En effet, la performance émanant de facteurs tels que le mouvement, la posture, la calibration fine du geste, dépend au moins tout autant des compétences cognitives de l'athlète que de ses performances physiques. Pour résumer, le Neurofeedback est un type de biofeedback au cours duquel l'activité neuronale d’un individu est mesurée et lui est présentée en temps réel. Le but de cette méthode étant que l’individu réussisse à autoréguler son activité neuronale afin d'améliorer un comportement spécifique.

Aspirant aux meilleurs résultats et classements, les athlètes tendent continuellement à améliorer leurs performances sportives. Pour la plupart, ces progrès s’axent sur le plan physique à travers des aspects physiologiques et biomécaniques. De surcroit, grâce aux avancées dans les domaines de la recherche en Neurosciences et en Sciences du Sport, les athlètes peuvent désormais entraîner leurs capacités cognitives notamment grâce à l’utilisation du Neurofeedback qui leur permet d'apprendre à réguler des rythmes cérébraux spécifiques en condition de performance (Landers, D.M., et al., 1991).


    Dans cet article, les chercheurs se focalisent sur les gardiens de but de football et sur une capacité cognitive importante dans leur performance, l'attention visuelle périphérique. Cette capacité permet aux gardiens de but de concentrer leur attention sur une cible située dans leur champ visuel périphérique tout en dirigeant leur regard sur une autre cible sans effectuer de mouvement oculaire. Par exemple, cela leur permet de suivre le ballon du regard tout en repérant où les autres joueurs se placent sur le terrain.

L'objectif du travail de recherche présenté est d'étudier des marqueurs neurophysiologiques de l’attention visuelle périphérique en utilisant l’électroencéphalographie et de déterminer si le Neurofeedback pourrait être utilisé sur ces marqueursPour être compatible avec le Neurofeedback, le marqueur étudié doit répondre à trois critères :

1- Être spécifique à la capacité cognitive étudiée (ici l’attention visuelle périphérique) ;

2- Être détectable en temps réel ;

3- Être lié à la performance (ici le niveau d'expertise des gardiens de but).

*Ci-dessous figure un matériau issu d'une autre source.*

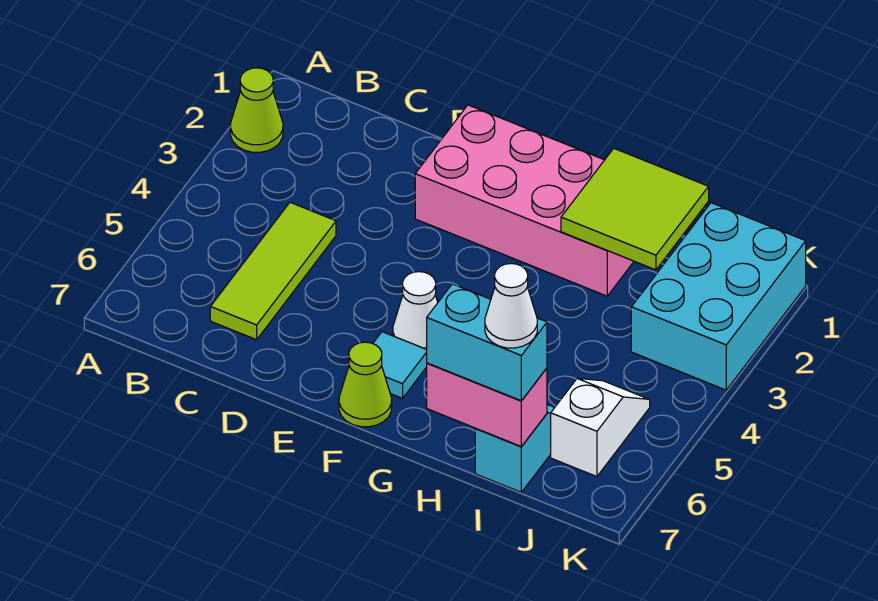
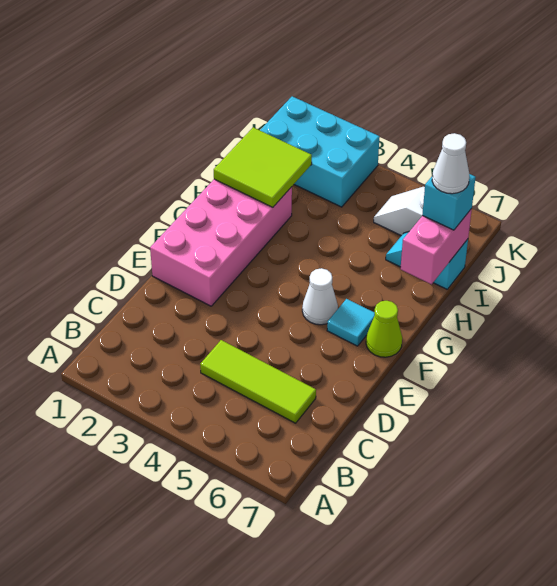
lime cone A2 level 1 -> none
cyan brick H7:I7 level 3 -> cyan brick I7 level 3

Un marqueur neurophysiologique potentiel de l’attention visuelle périphérique utilisé lors de cette étude est l'index de latéralisation des ondes alpha au niveau des aires pariéto-occipitales (Sauseng, P. et al., 2005 ; Rihs, T. A., et al., 2009). En effet, lorsque l’attention est orientée vers la droite et le regard vers un point central, l'activité cérébrale occipitale de l’hémisphère droit est augmentée. Plus concrètement, l’index de latéralisation correspond à une soustraction entre l’activité alpha occipitale droite et l’activité alpha occipitale gauche pouvant être mesurée lors d’une tâche d’attention visuelle périphérique.